The house was empty and the light was moving across the floor. Trang had been inside for forty minutes when she sat down and stopped writing, because the last part of the work is not writing. It is listening.

She listens for the alley below the kitchen window, when the motorbikes start and when they go quiet. She has already measured the internet and clocked how long the hot water takes to arrive. She knows by now whether the morning light reaches the sofa and whether the bedroom curtains make the room dark enough to sleep. Forty-seven things, checked by hand.

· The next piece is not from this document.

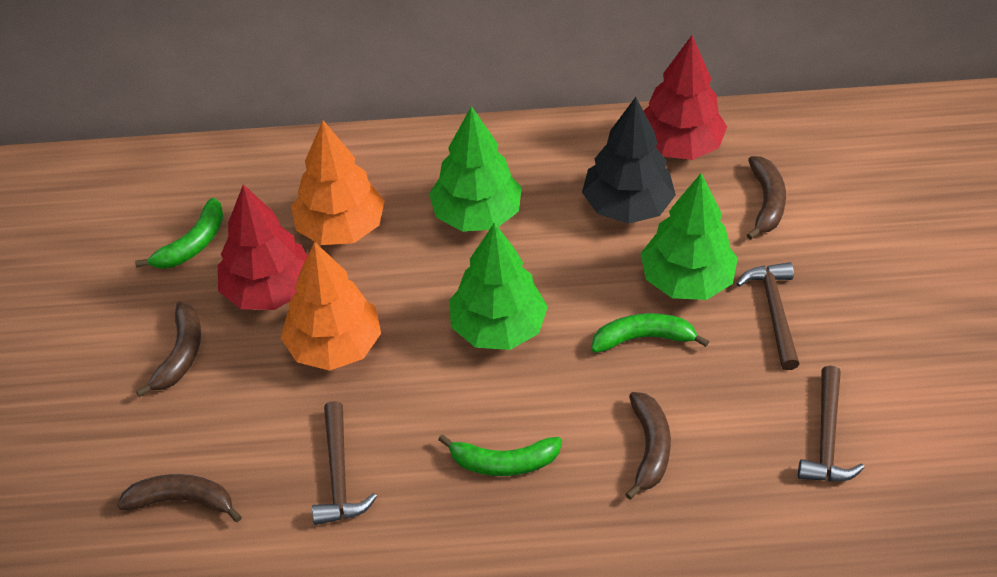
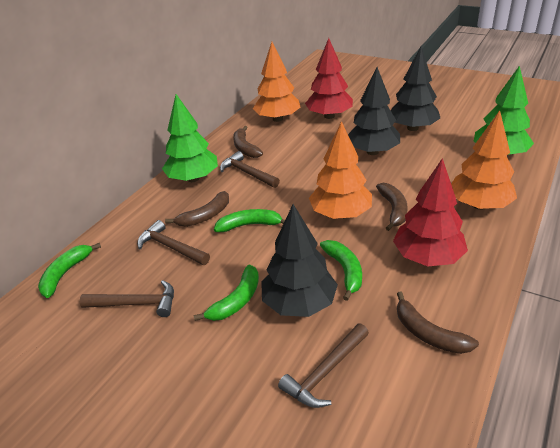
black tree: 1 -> 3
brown hammer: 3 -> 4
green banana: 3 -> 4
green tree: 3 -> 2
orange tree: 2 -> 3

Later, in a café around the corner, she writes the listing. Specific things: the kind a person two thousand miles away, deciding whether to live here for six months, would actually want to know. Not “stunning views.” Not “luxurious finishes.” The words that, by repetition, have stopped meaning anything. She writes what is there.

The seven categories

The inspection takes 60 to 90 minutes per home and covers 47 specific checks across seven categories. The first six produce numbers and pass or fail results. The seventh is Trang’s walk around the block, and it produces one sentence: the single thing that surprised her about the building or the street. That sentence goes on the card in italics, with her name and the date she stood there.

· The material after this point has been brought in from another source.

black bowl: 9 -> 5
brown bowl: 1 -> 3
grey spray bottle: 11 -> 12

A failure in category one, safety, is a refusal to list. So is a failure in category seven, the neighborhood walk. The middle five allow the landlord to fix the problem and have it reinspected before the home goes live.

What “45 of 47 passed” means

When a card says “47 of 47 passed,” every check came back clean or was fixed and reinspected before listing.

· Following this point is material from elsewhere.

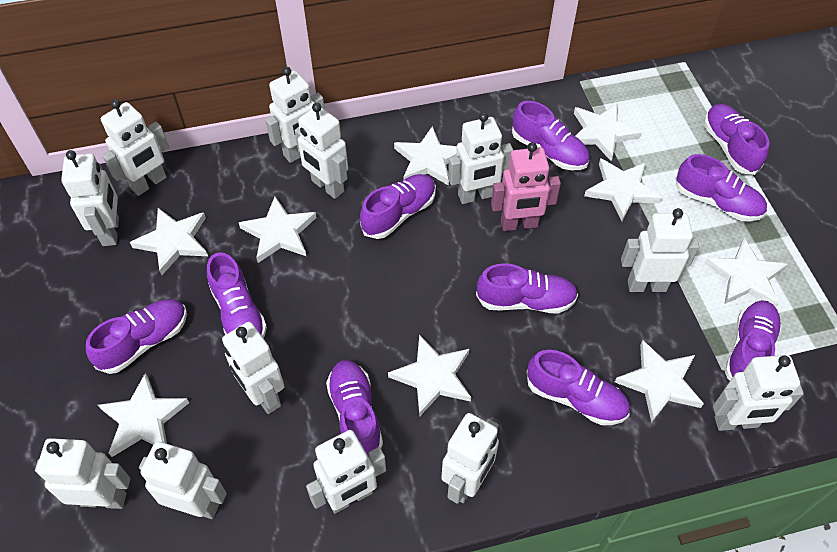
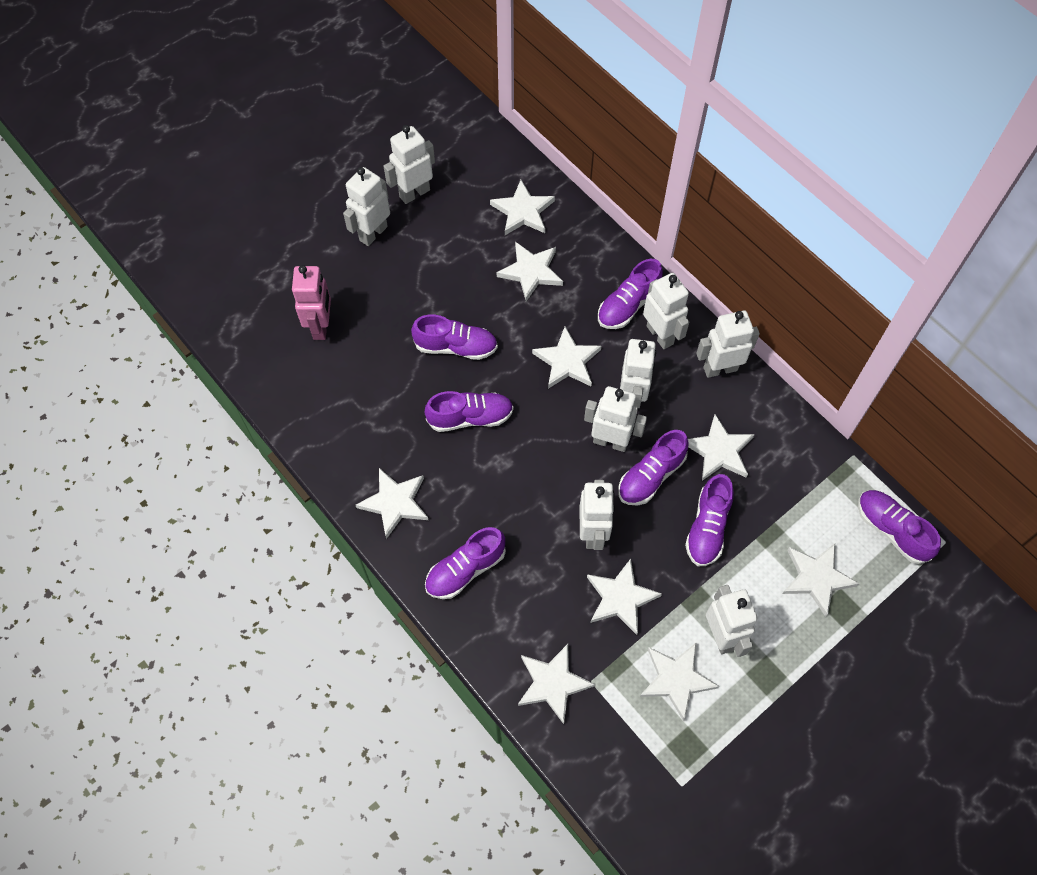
purple shoe: 10 -> 7
white robot: 12 -> 8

When a card says “45 of 47 passed,” two checks failed and the landlord chose not to fix them. Those two are named, by number, on the listing page. The home is still offered, and the tenant knows exactly what they are accepting. The promise is not that every home is perfect. The promise is that you will never find out about a problem after you have paid.

The person, not the badge

The inspection works because a named human does it. Trang is real. Her name on a card means she walked the home, measured the noise, and decided you would be okay living there. If she ever hands the work to someone else, that person will be named too. We do not verify by team. We do not verify by icon. A person walks in with a clipboard and writes down what is actually there.

Questions people ask

Who is Trang?

She is a co-founder of Wu and Kin and the person who inspects every home before it is listed. Her name and the date appear on the card of any home she has walked. As we grow into Đà Nẵng and Hà Nội she will train and name the inspectors there too.

What if a home fails the inspection?

If it fails on safety or on the neighborhood walk, we do not list it. If it fails elsewhere and the landlord fixes the problem, we reinspect and then list it. If the landlord will not fix it, we either list the home with the failures named on the page or we walk away. We will lose a listing before we soften the standard.

Can I see the full checklist?

Yes. The 47 points are published, grouped into the seven categories above. The moat is not the list. Anyone can copy a list. The moat is a named person actually doing all 47, every time.

Is the inspection card marketing?

No. It is the trust mechanism of the company written down as a checklist. The internet number is a real measurement. The noise figure is a real reading taken at 9pm. The quote is a real observation Trang wrote standing on the street. If any of it were invented, the whole thing would be worthless.

Do you inspect a home again after a tenant moves in?

The relationship lasts the length of the stay, not the length of the signing. We keep a maintenance schedule on every home and we hold ourselves to a response time when something breaks. Month seven is when the work begins, not when it ends.